Illustration of the Problem

In the September item, the authors provide an example to illustrate a trust that receives $40,000 from a partnership that is designated as trust income. The trust also receives a Schedule K-1 from the partnership reflecting $100,000 of taxable income. The partnership is the trust's only asset. The trust also incurs $5,000 of administrative costs, which are allocated half to income and half to principal. After deducting $2,500 of administrative expenses from the $40,000 partnership distribution, the trustee has $37,500 of trust income to pay the beneficiary. After deducting a $37,500 payment to the beneficiary ($40,000 - $2,500 = $37,500), the trust has an income tax of approximately $19,000 (($100,000 - $5,000 - $37,500) x 33% = $19,000, assuming the trust is in the 33% tax bracket). However, the trust will have no cash to pay its tax if it pays the beneficiary $37,500.

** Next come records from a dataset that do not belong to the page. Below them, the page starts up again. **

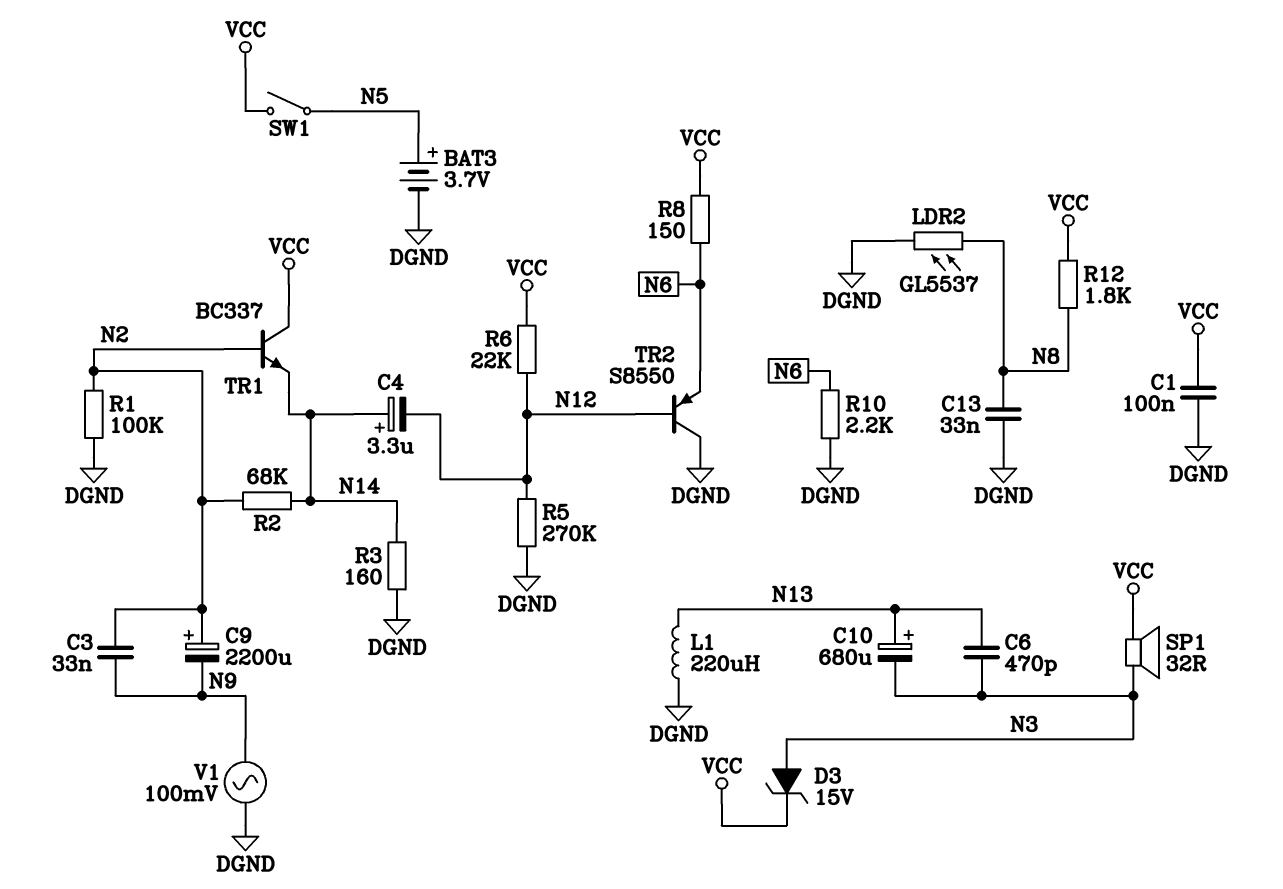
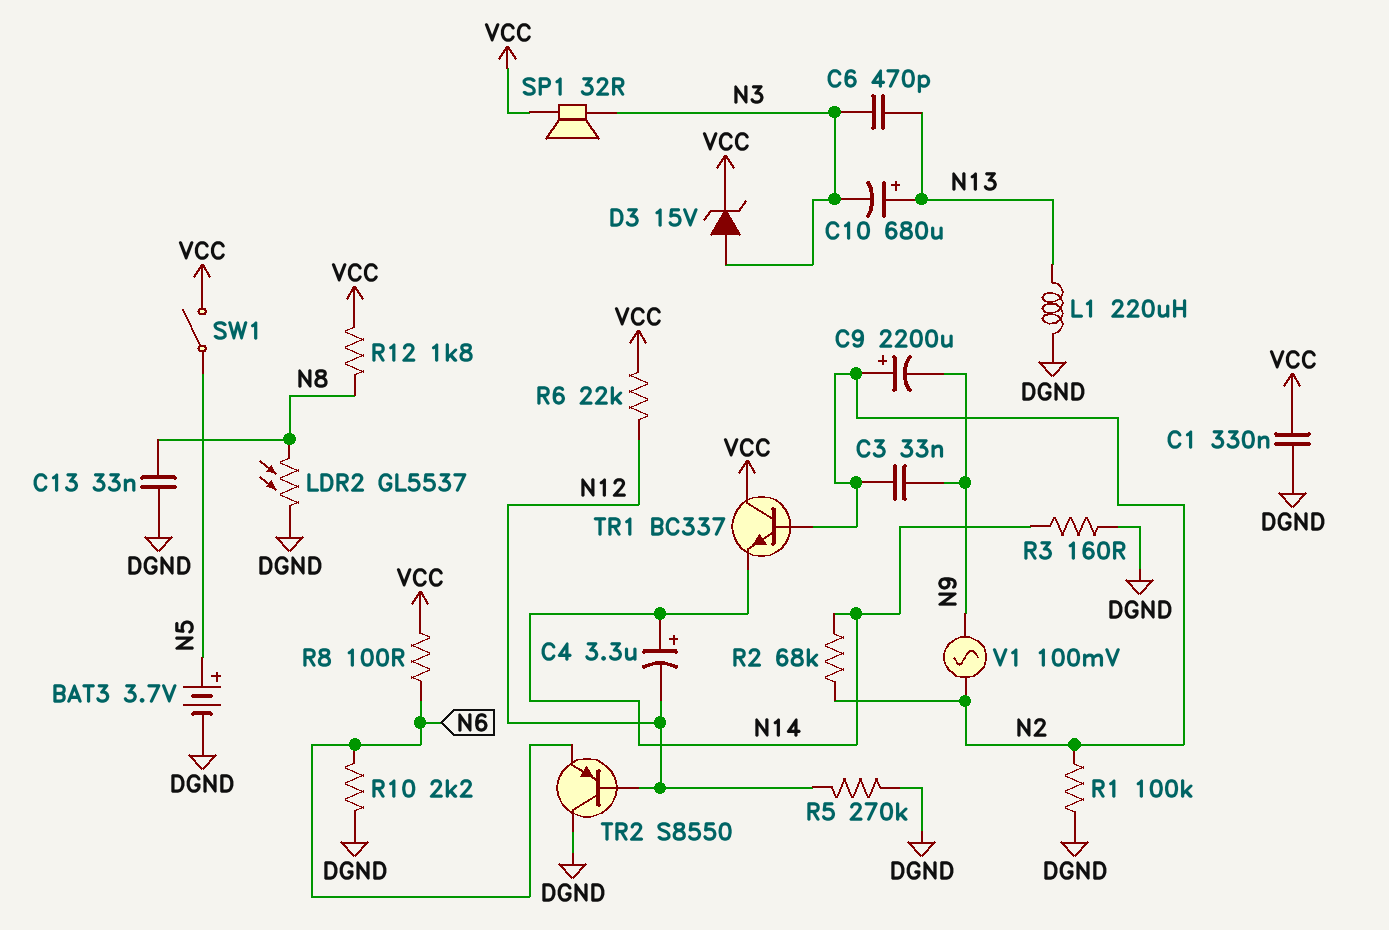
C1: 100nF (DGND, VCC) -> 330nF (DGND, VCC)
R8: 150 (N6, VCC) -> 100 (N6, VCC)
V1: AC 100mV (DGND, N9) -> AC 100mV (N2, N9)

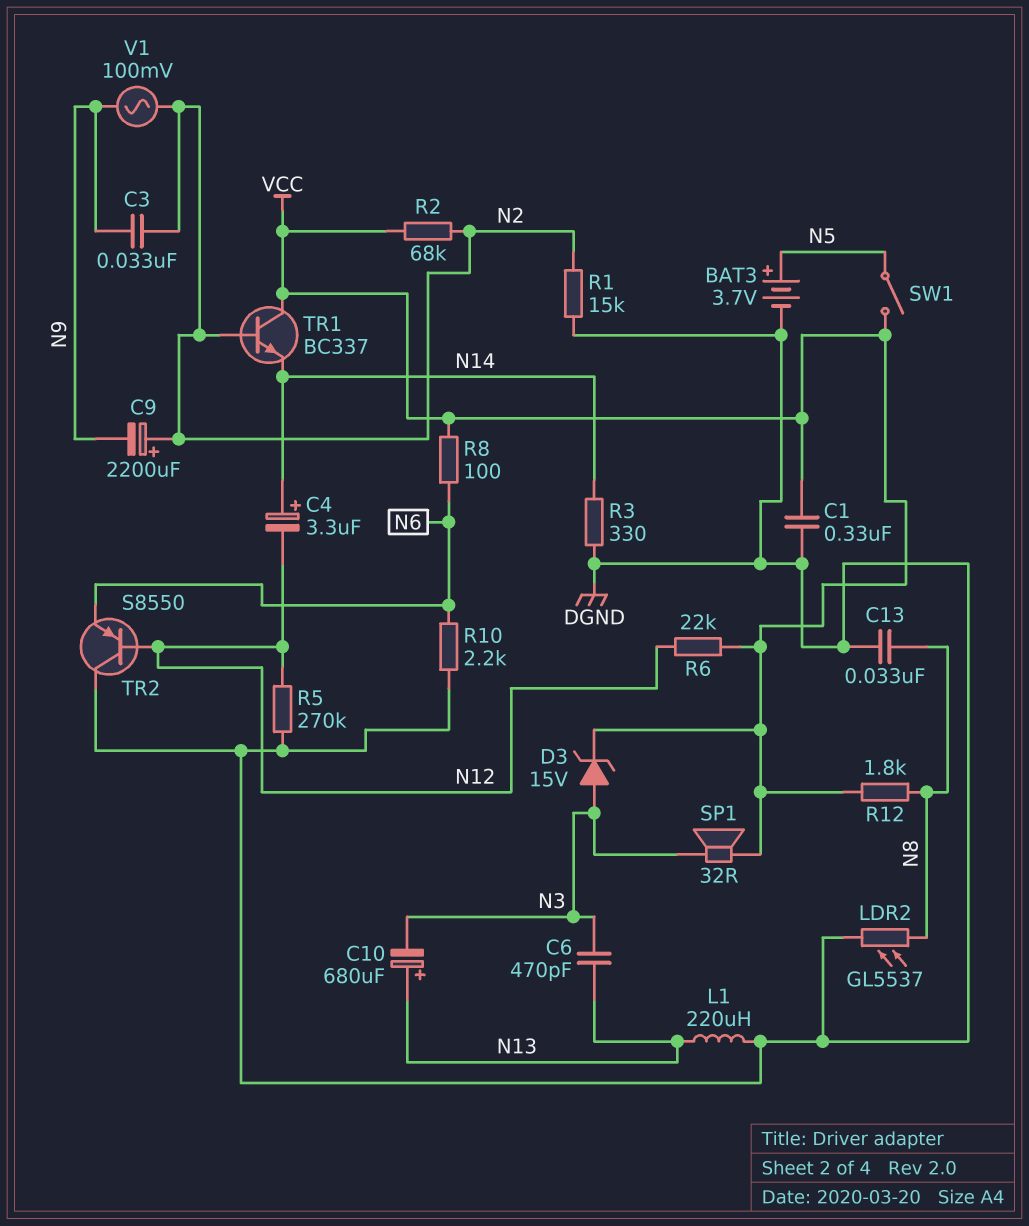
R1: 100k (DGND, N2) -> 15k (DGND, N2)
R2: 68k (N2, N14) -> 68k (N2, VCC)
R3: 160 (DGND, N14) -> 330 (DGND, N14)

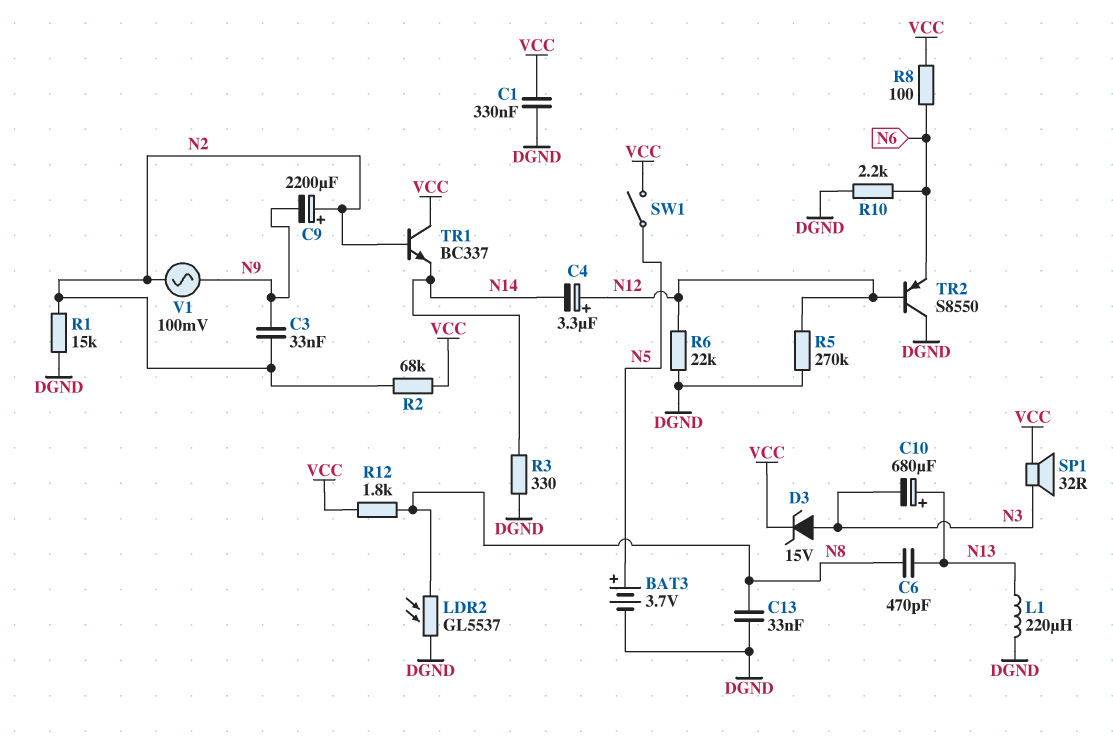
C4: 3.3uF (plus N14, minus N12) -> 3.3uF (plus N12, minus N14)
C6: 470pF (N3, N13) -> 470pF (N8, N13)
R6: 22k (N12, VCC) -> 22k (DGND, N12)

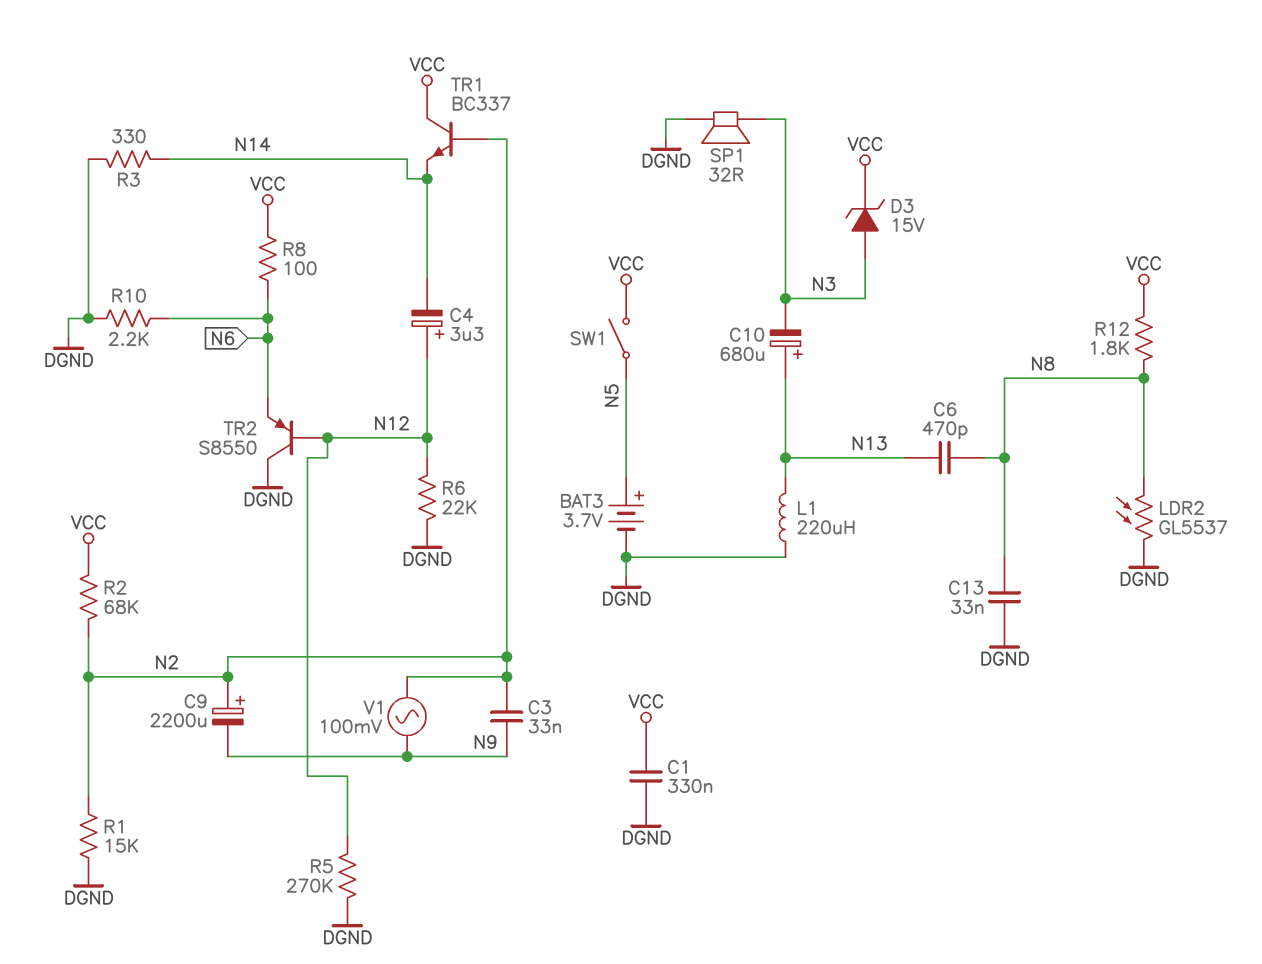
SP1: speaker 32R (N3, VCC) -> speaker 32R (DGND, N3)

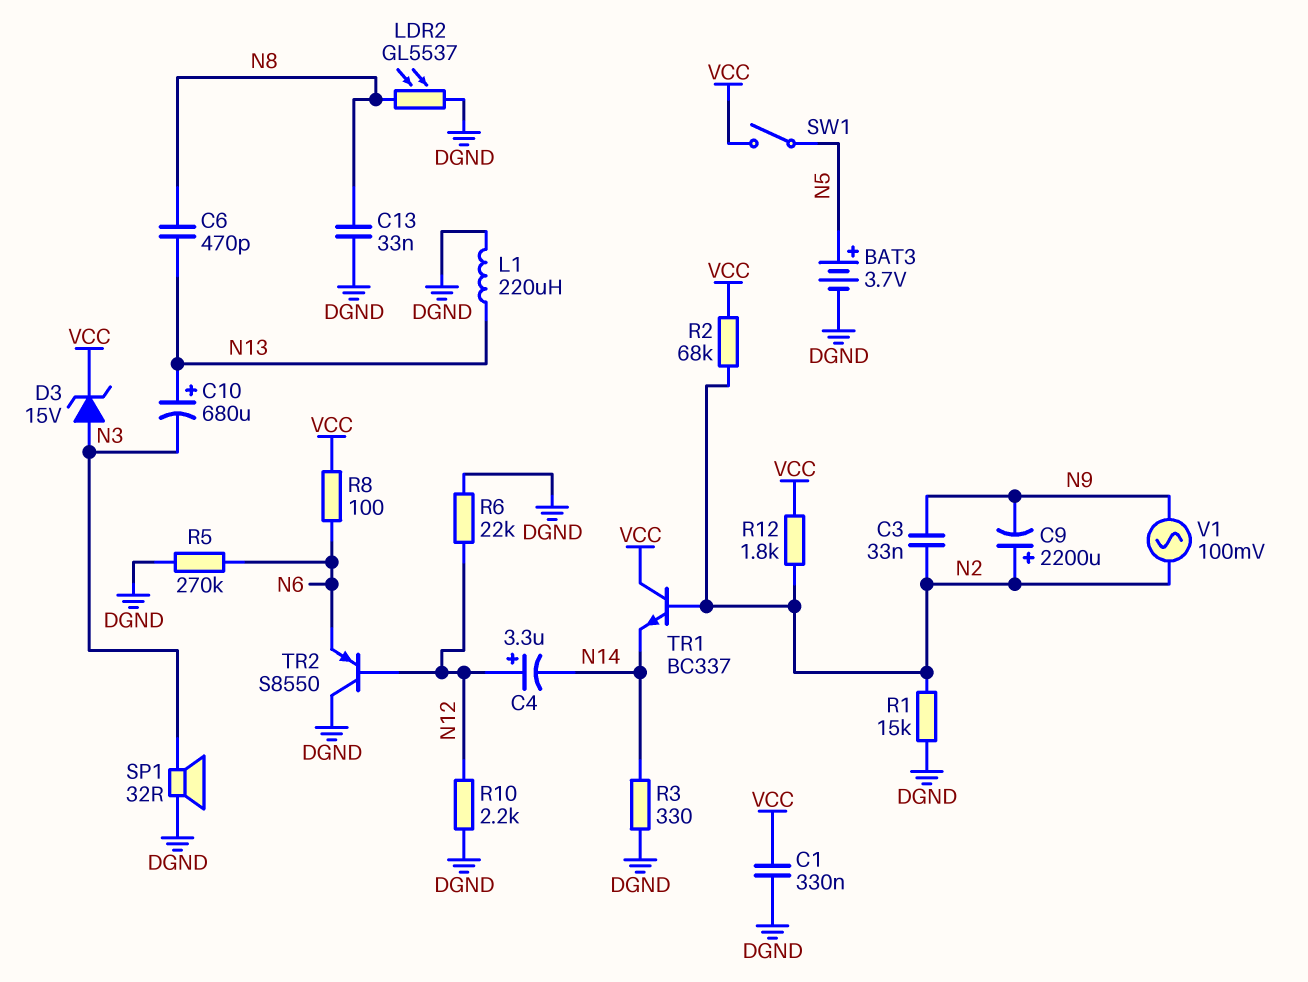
R5: 270k (DGND, N12) -> 270k (DGND, N6)
R10: 2.2k (DGND, N6) -> 2.2k (DGND, N12)
R12: 1.8k (N8, VCC) -> 1.8k (N2, VCC)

To solve the problem, the authors look to Section 505(c) of UPIA, which, they say, "directs the trustee to pay the income tax on income from a passthrough entity 'proportionately' from income and principal." Based on that, they allocate 40% of the trust's tax to income and 60% to principal because 40% of the partnership's income was distributed and allocated to trust income. When that does not solve the problem because the trust still has insufficient cash to pay its tax, they turn to Section 506 of...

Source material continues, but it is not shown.